The gladiators’ creed, “strength and honor,” echoes through their ranks as Lucius dons Maximus’s armor and rallies his fellow gladiators for battle. Earlier in the film, this motto is little more than an empty phrase shouted before committing gratuitous, senseless—albeit defensive—violence that serves only to grease the wheels of the fascist regime. Here, though, it serves to unify the gladiators under the banner of liberation. Lucius has succeeded in building solidarity with men who at one point were willing to kill him for the sake of surviving under the empire, maybe hoping they could someday earn their freedom (an oxymoron) and find a new role within the state—perhaps a stable master like Macrinus, perhaps a healer like Ravi. Lucius calls on the gladiators not to put down their arms—the men all recognize that violence is necessary to overthrow fascism—but to pick them up and fight for a better future, the dream of Rome.
Macrinus succeeds in killing Caracalla (fortunate) and Lucilla (unfortunate). Lucius pursues him, and they come to blows just outside the city, where the Praetorian Guard and Acacius’s legions have arrived to face off. Lucius and Macrinus duel for the throne, and Lucius kills Macrinus. Then, he reveals his identity to both armies and implores them to lay down their arms and join him in restoring Rome to Marcus Aurelius’s dream of a republic.
While Lucius is able to prevent further bloodshed, the film ends with him returning to the arena mourning his parents. His final line, “Speak to me, Father,” conveys Lucius’s uncertainty about Rome’s future. In a time when he is set to rule, what Lucius wants most is guidance.
Gladiator II comes at a time when the future of our own empire is uncertain. We stand on the precipice of great change, rife with the potential for catastrophe.

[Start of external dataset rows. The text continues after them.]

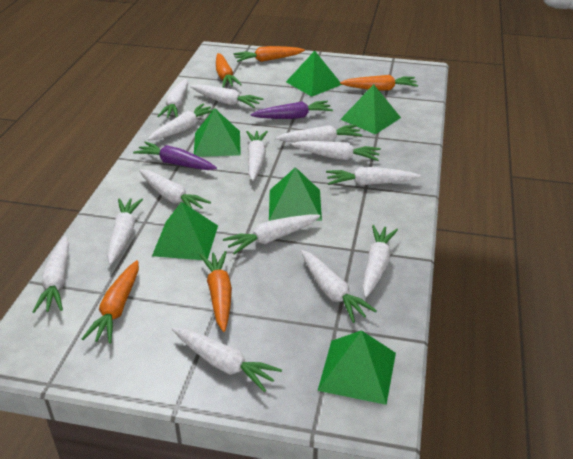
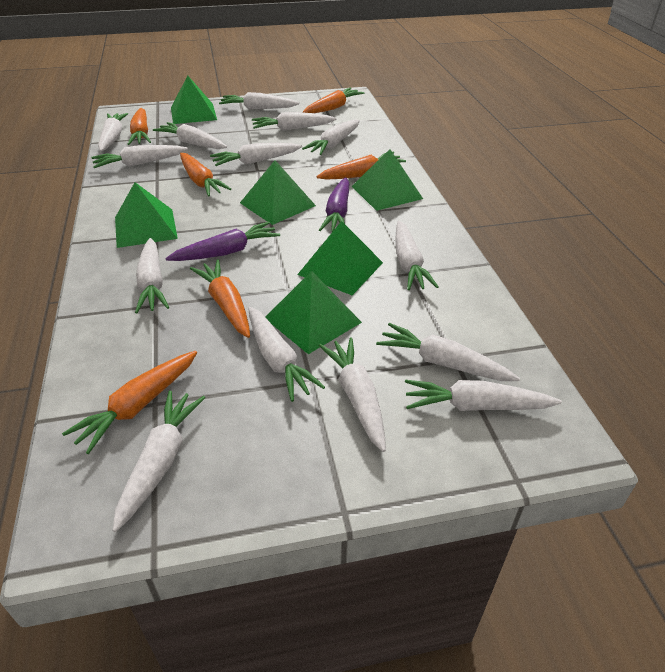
orange carrot: 5 -> 6

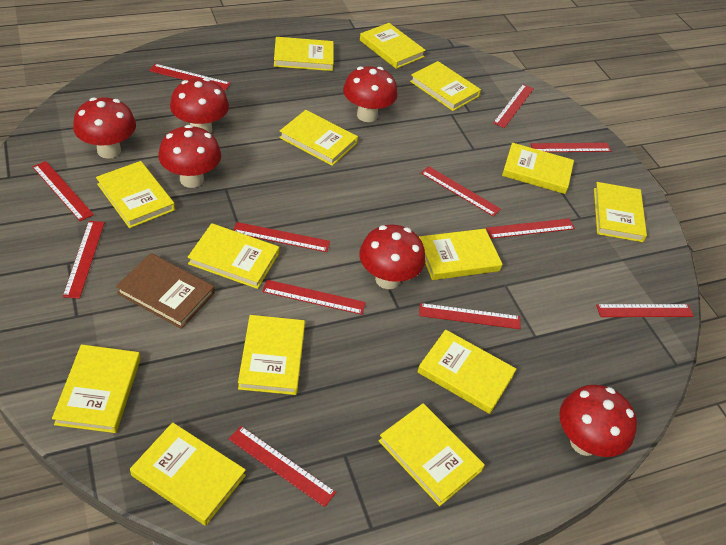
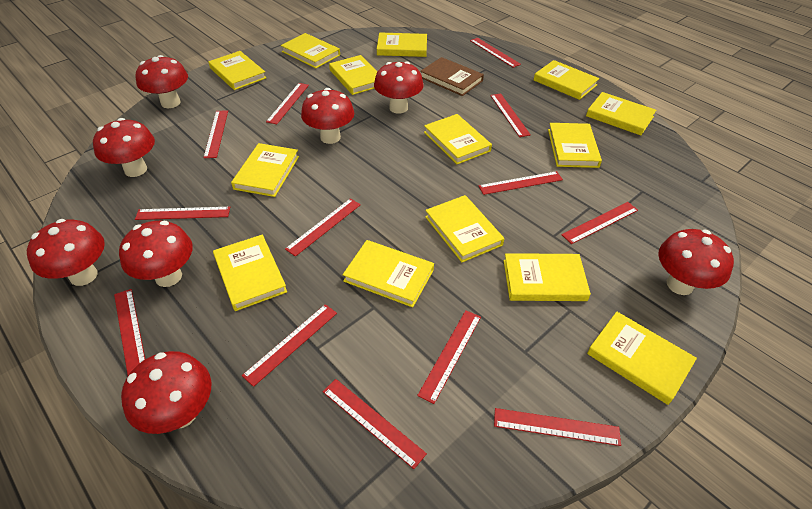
red mushroom: 6 -> 8
red ruler: 12 -> 13

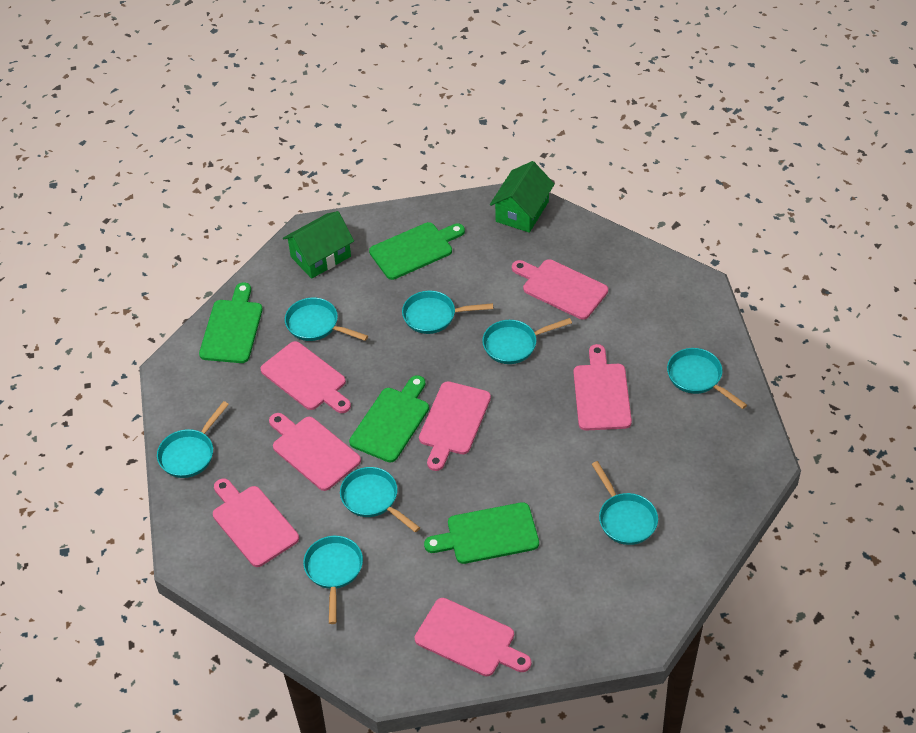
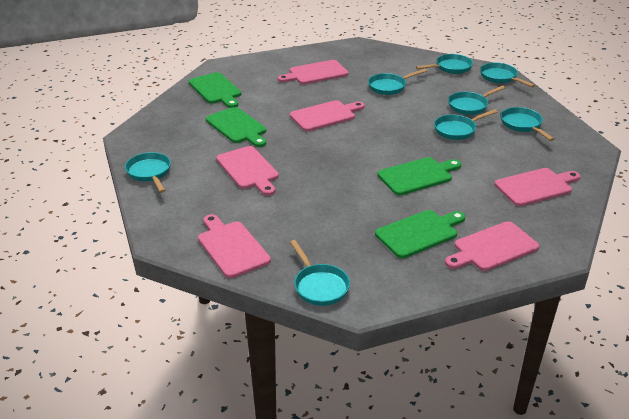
green house: 2 -> 0
pink cutting board: 7 -> 6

What is our dream of Rome? The film asserts that we must reject the master’s tools, the master’s house. We have to dream of something different—something better. The path to liberation, the revolution that it requires, will almost certainly involve a degree of violence. You don’t need me to tell you all the violence we’re witnessing from both the oppressors and the oppressed now or to predict the violence that is yet to come. Gladiator II asks us to consider the extent of that violence: what is necessary, and what is gratuitous? And as we imagine our own dream of what this world could be—and what we will do to fight for that dream—the film reminds us of the importance of healers. Because even if (and when) violence is necessary, it is vital to prioritize care. Our dream can and should be one free from violence, so we must stay anchored in the act of healing as we fight the bloody fight for that dream.
The revolution has a place for all of us.
There is some controversy surrounding the role of Egyptian-Palestinian actress May Calamawy, who was originally announced to have an important role in the film, but whose role was ultimately reduced to a background character with no dialogue. A promotional still from the summertime showed Paul Mescal and May Calamawy embracing and kissing—while Mescal appears to be dressed as Hanno—which has sparked a theory that Calamawy was replaced by “israeli” actress Yuval Gonen for the role of Arishat. Interestingly, both Calamawy and Gonen were both cast before filming, were photographed together during filming, and are following each other on Instagram. It is unclear whether Gonen replaced Calamawy (perhaps because Calamawy has been vocally pro-Palestine) or Calamawy’s scenes were cut for runtime. You can read the Middle East Eye article about it here, though it doesn’t say much more than this summary. Gonen lives and works in Tel Aviv and is explicitly pro-“israel.”